A few days after the N.C.A.A. announced its new approach, U.S.A. Swimming introduced new, more restrictive rules, calling for three years of testosterone suppression—mere months more than the length of time that Thomas has undergone. If the N.C.A.A. had immediately adopted the rules, Thomas would have been unable to compete in the championships. U.S.A. Swimming also instituted a three-person panel that will decide, on a case-by-case basis, whether adolescent physical development has given a trans woman an unfair edge over cisgender female athletes. It is not yet clear who will serve on that panel, and what criteria they might use. It does seem clear that the rule is designed to exclude trans people from the podium, if not from the pool.

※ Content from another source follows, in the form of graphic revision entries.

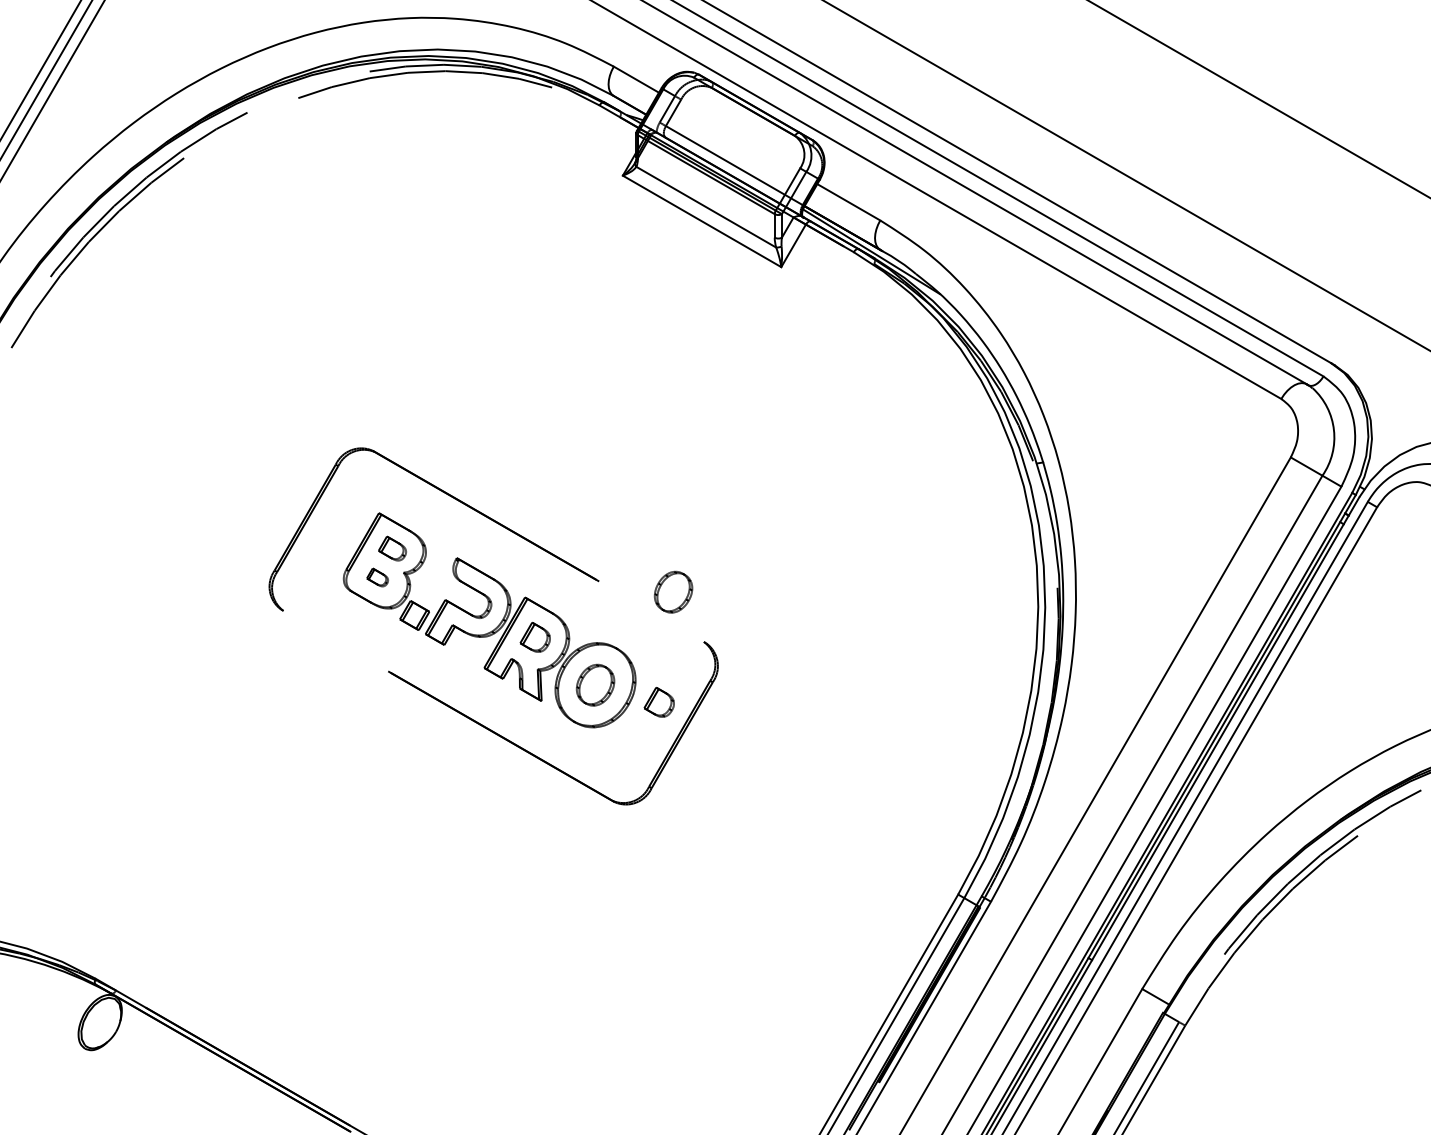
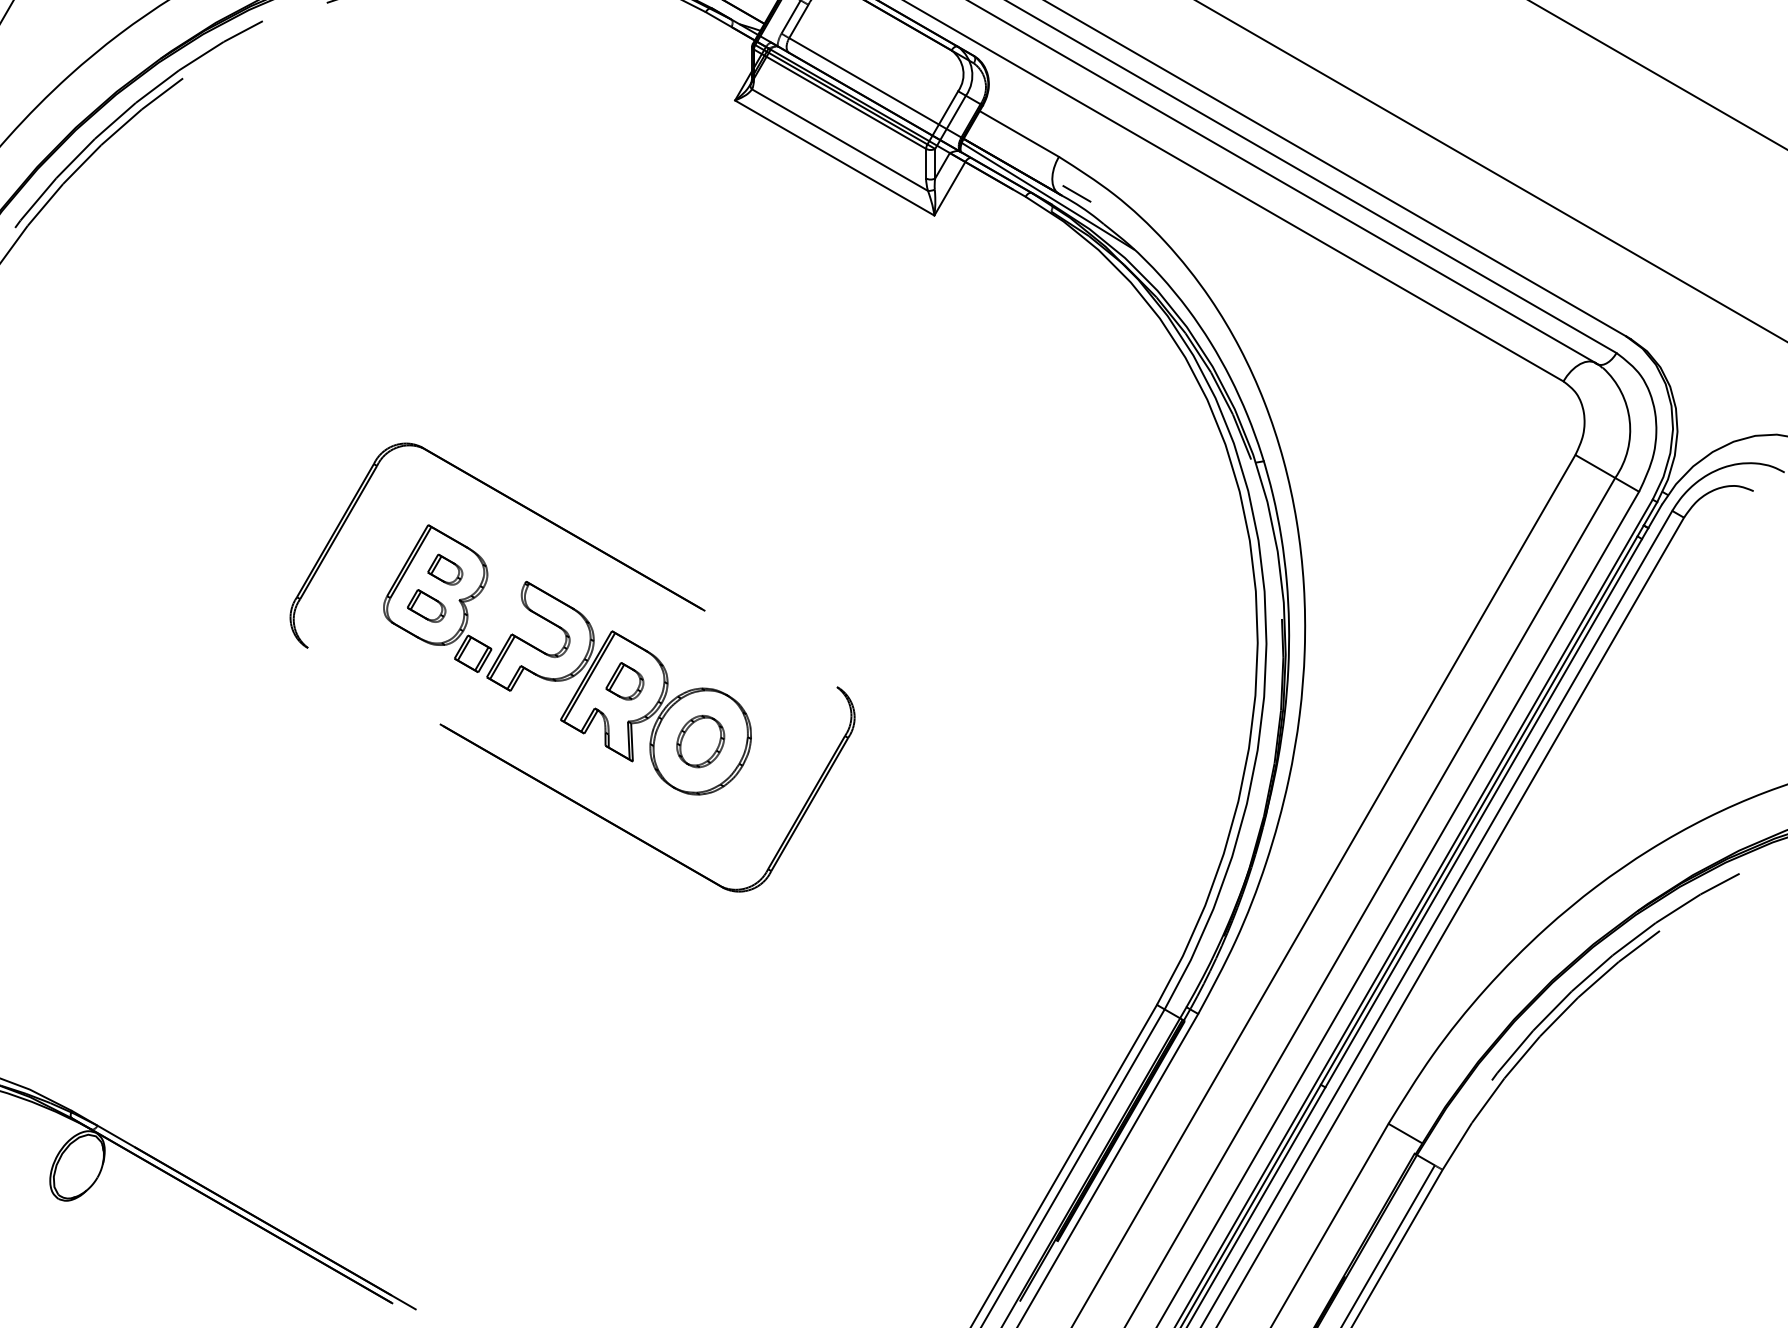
line: (894, 249) -> (1076, 193), added
part: (377, 577) -> (426, 606), size x1.43
part: (673, 591) -> (798, 623), removed
part: (658, 702) -> (779, 763), removed

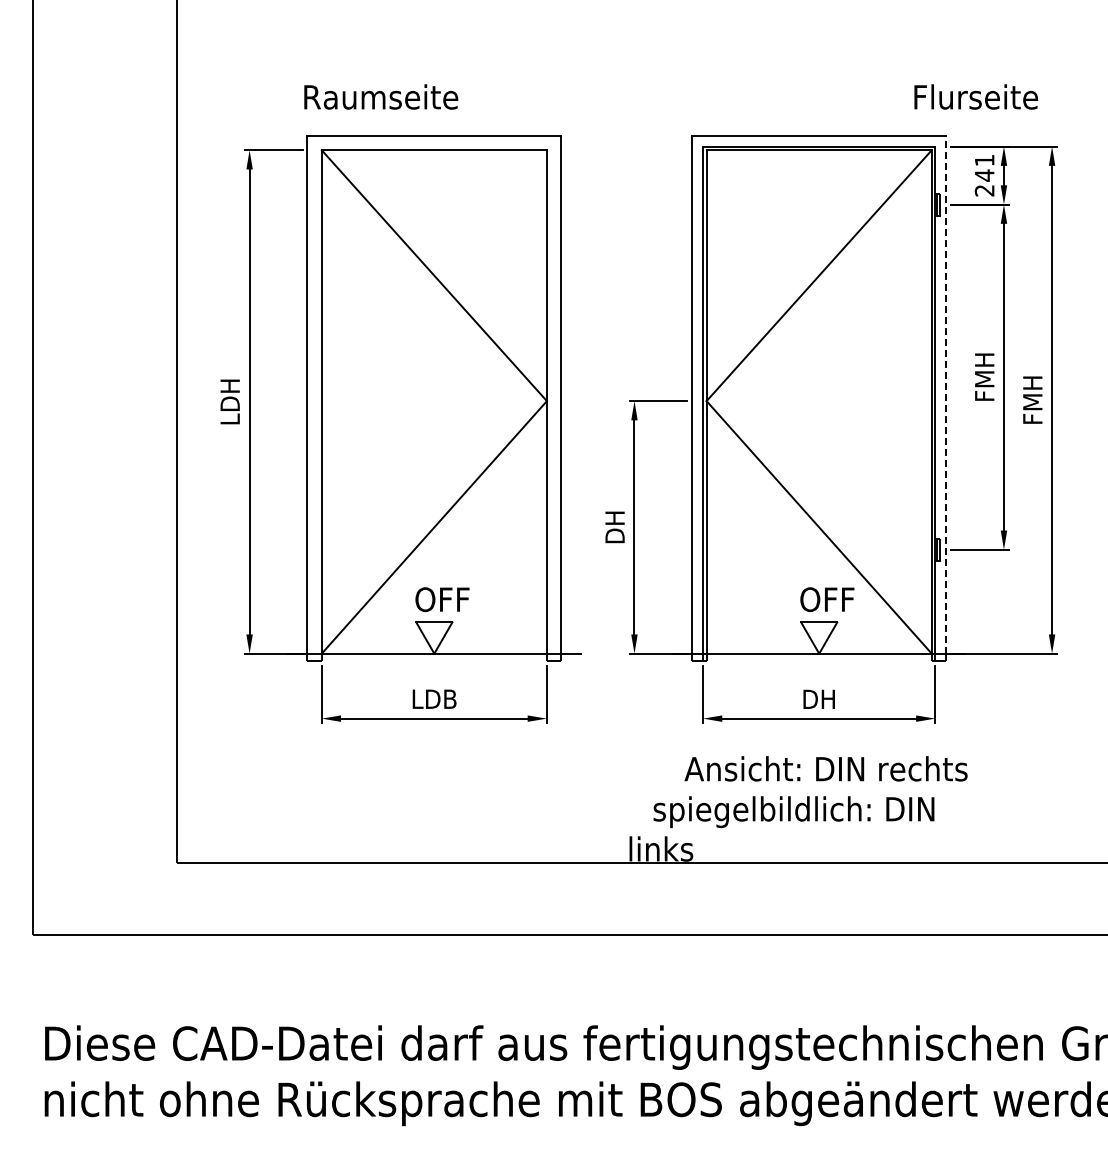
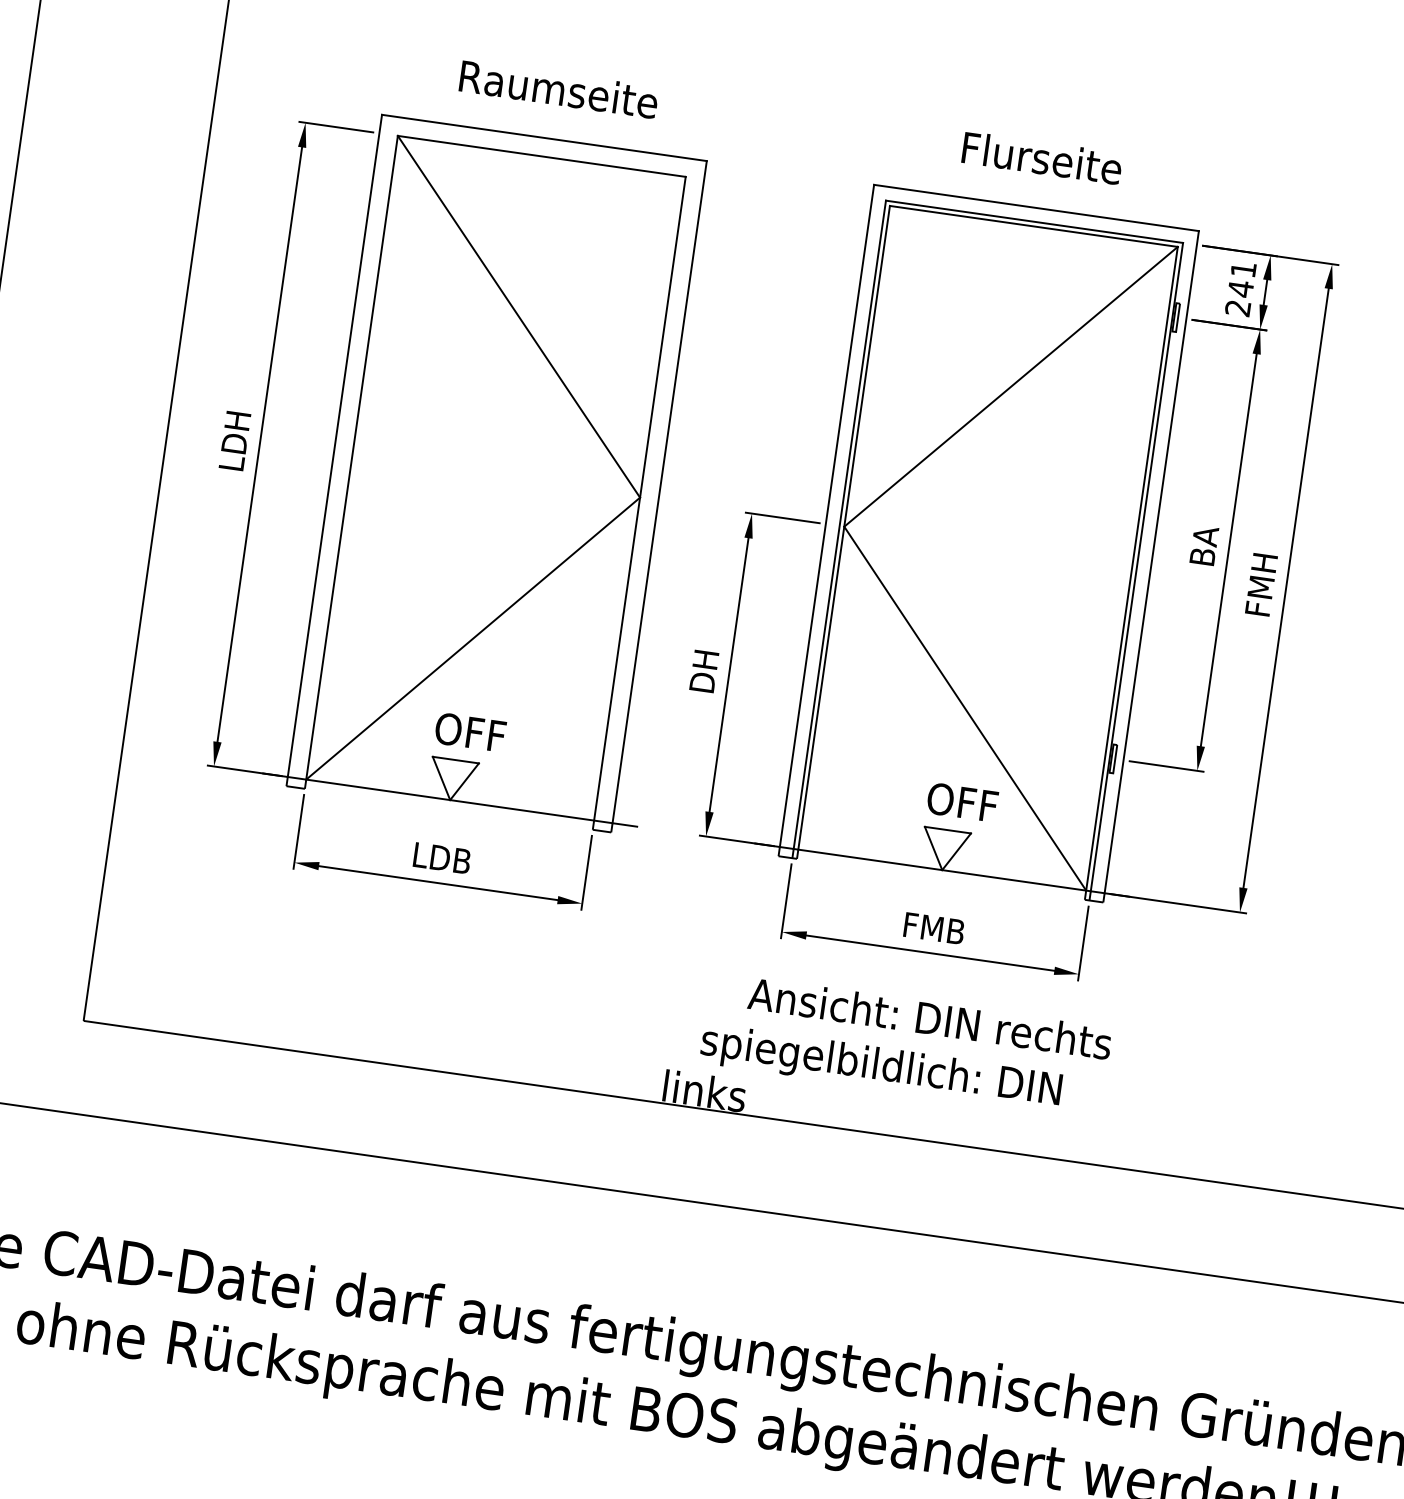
text: (381, 96) -> (559, 88), moved
text: (976, 96) -> (1042, 157), moved
text: (984, 376) -> (1204, 545), FMH -> BA
line: (946, 394) -> (1152, 561), dashed -> solid
text: (819, 698) -> (934, 927), DH -> FMB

They will be allowed to swim, but, in most cases, not to win. As Christina Roberts, a trans doctor of adolescent medicine, who has studied the physiological effects of testosterone suppression, told me, often the only evidence considered legitimate that trans women have lost a competitive advantage is that “they’re no longer competitive.”
Laws against the participation of trans women in women’s sports at the collegiate level have already been passed in eleven states, and more are being considered. Some of them ban trans girls from elementary and youth soccer programs. Earlier this month, Iowa’s governor signed a law prohibiting trans girls and women from competing according to their gender identity; the law applies from kindergarten through college. Reading the arguments made on behalf of such laws, one might get the mistaken impression not only that Republican legislators place a great value on women’s sports but also that trans women are a conquering horde, swarming the leaderboards. In reality, trans women are grossly underrepresented at high levels of all sports, particularly in the winners’ circles. Based on simple demographics, one would expect there to be a few thousand trans athletes in the N.C.A.A. Instead, openly transgender collegiate athletes are disproportionately rare. If trans athletes have physical advantages, it appears these have been overwhelmed, so far, by social, legal, financial, and other disadvantages.